Juul’s growth in its first two years was meteoric. The discreet, flash drive-shaped vape delivered a powerful dose of nicotine without irritating the throat, winning over both former smokers and new nicotine users. Clever, Instagram-ready marketing positioned Juul as a cool, socially acceptable product to carry around. By late 2017, Juul controlled a staggering 72% of the e-cigarette market share in the U.S.
Behind the scenes, Juul Labs was pouring money into influencer marketing, billboards, and launch parties, all part of its “Vaporized” ad campaign. Their ads featured young, attractive models and came in bright, playful colors. While the company claimed it was only targeting adult smokers, the Federal Trade Commission later found their ads wildly appealing to youth.
Juul’s wild popularity attracted a deep-pocketed investor in December 2018: Altria, one of the world’s largest tobacco companies and maker of Marlboro cigarettes. Valuing the three-year old company at $38 billion, Altria purchased a 35% stake in Juul Labs for $12.8 billion. For the young startup, it was a massive vote of confidence.
But in the background, storm clouds were gathering. U.S. Surgeon General Jerome Adams declared youth vaping an “epidemic” in 2018, noting that Juul’s high nicotine content was exceptionally addictive for teens. By early 2019, the FDA was investigating Juul’s marketing practices. Several congressional hearings grilled Juul executives on their role in the youth vaping crisis.
Pressured by regulators, Juul suspended sales of its sweet and fruity flavored pods in 2019, costing the company billions in revenue.

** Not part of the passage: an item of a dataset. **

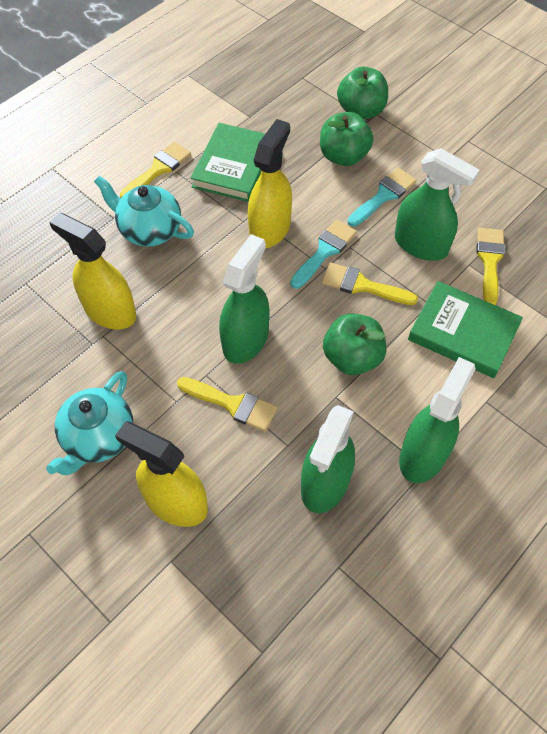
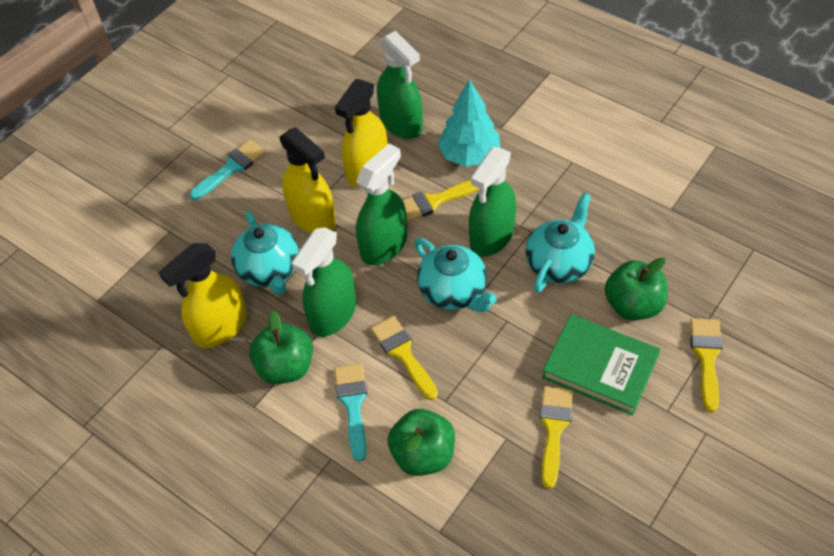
green book: 2 -> 1
turquoise teapot: 2 -> 3
turquoise tree: 0 -> 1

The hammer fell in January 2020 when the FDA banned all flavors except tobacco and menthol. Juul’s valuation fell to $19 billion almost overnight.
In September 2020, with FDA scrutiny mounting and lawsuits piling up, Altria took a $13 billion write down on its investment in Juul. Newly appointed CEO K.C. Crosthwaite announced plans to cut Juul’s spending by $1 billion and lay off around a third of its 3,000 employees. In a matter of months, Juul shrank from one of the country’s hottest startups into a company fighting for its survival.
Today, Juul is a shell of its former self. The company that once revolutionized vaping now controls less than 25% of the e-cigarette market. Its valuation has dropped over 80% from its peak. Under intense regulatory oversight, Juul has halted almost all U.S. advertising and discontinued its fruity, sweet flavors that attracted young users.
While Juul is not dead yet, its era of exponential, unfettered growth has ended. The company stands as a cautionary tale about Silicon Valley arrogance and the consequences of prioritizing growth above all else. For a period, Juul burned white hot, only to see its fortunes reverse almost entirely within a few years’ time. Whether the company can rehabilitate itself into a responsible, sustainable business remains to be seen.